Whether or not this deflection was intentional, certainly by a maverick like Schwartz who has criticized NGOs, it was useful to many actors. Landowners and government officials such as Delmas Mayor Wilson Jeudy who actively sought to close IDP camps, found justification. The day following the AFP’s story, Jeudy again destroyed an camp on public land in his municipality, his second violent act within two weeks, citing a similar refrain of the IDPs not being “real” victims but criminals. Jeudy employed armed irregular forces to rip people’s tents and destroy their belongings.
This unchallenged discourse of “illegitimate” IDPs was also useful to humanitarian agencies increasingly on the defensive following billions in aid spent and little evident progress. If the num- ber of IDPs were artificially inflated and most not “legitimate,” humanitarian agencies have fewer obligations.

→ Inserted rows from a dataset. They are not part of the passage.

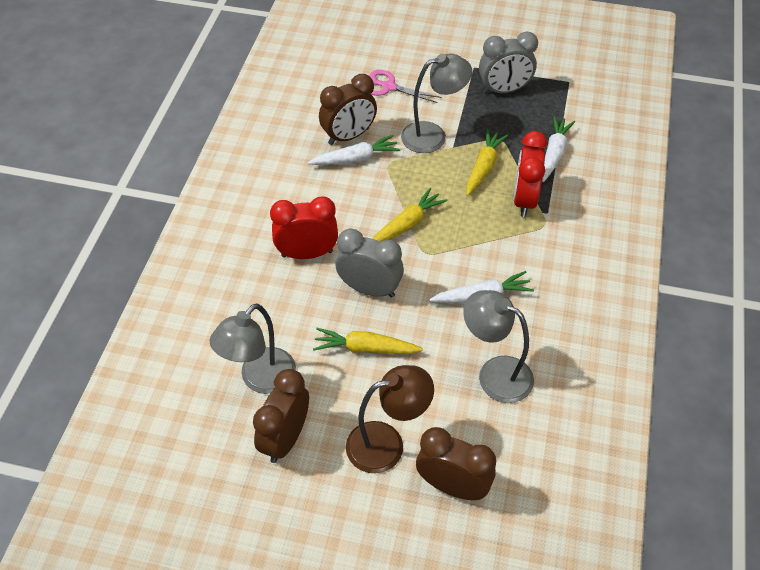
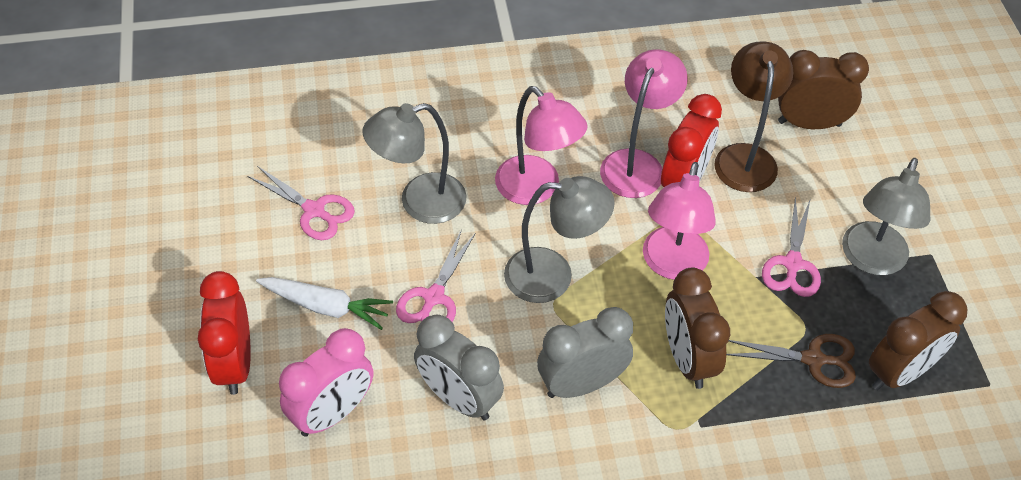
brown scissors: 0 -> 1
pink clock: 0 -> 1
pink lamp: 0 -> 3
pink scissors: 1 -> 3
white carrot: 3 -> 1
yellow carrot: 3 -> 0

USAID was in a bipartisan U.S. House of Representatives spotlight: H.R. 1016, on May 10, 2011, calling the agency to account for the billions and apparent lack of progress.
Whether or not Schwartz acting as an individual had intended these outcomes, the AFP article deflected attention and criticism against both the Haitian government and USAID and offered ideological support for reactionary positions, justifying forced evictions and lack of progress for IDPs. When the smoke and mirrors are set side, the facts, carefully researched and established, are clear. Unfortunately, the IDP camps are not going away anytime soon, despite everyone’s wishes to the contrary – especially from those who have nowhere else to go. Rather than blame the victims, topping our holiday wish list should be an effective strategy to rebuild housing.
Mark Schuller is Assistant Professor African American Studies and Anthropology Department of Social Sciences at York College, City University of New York.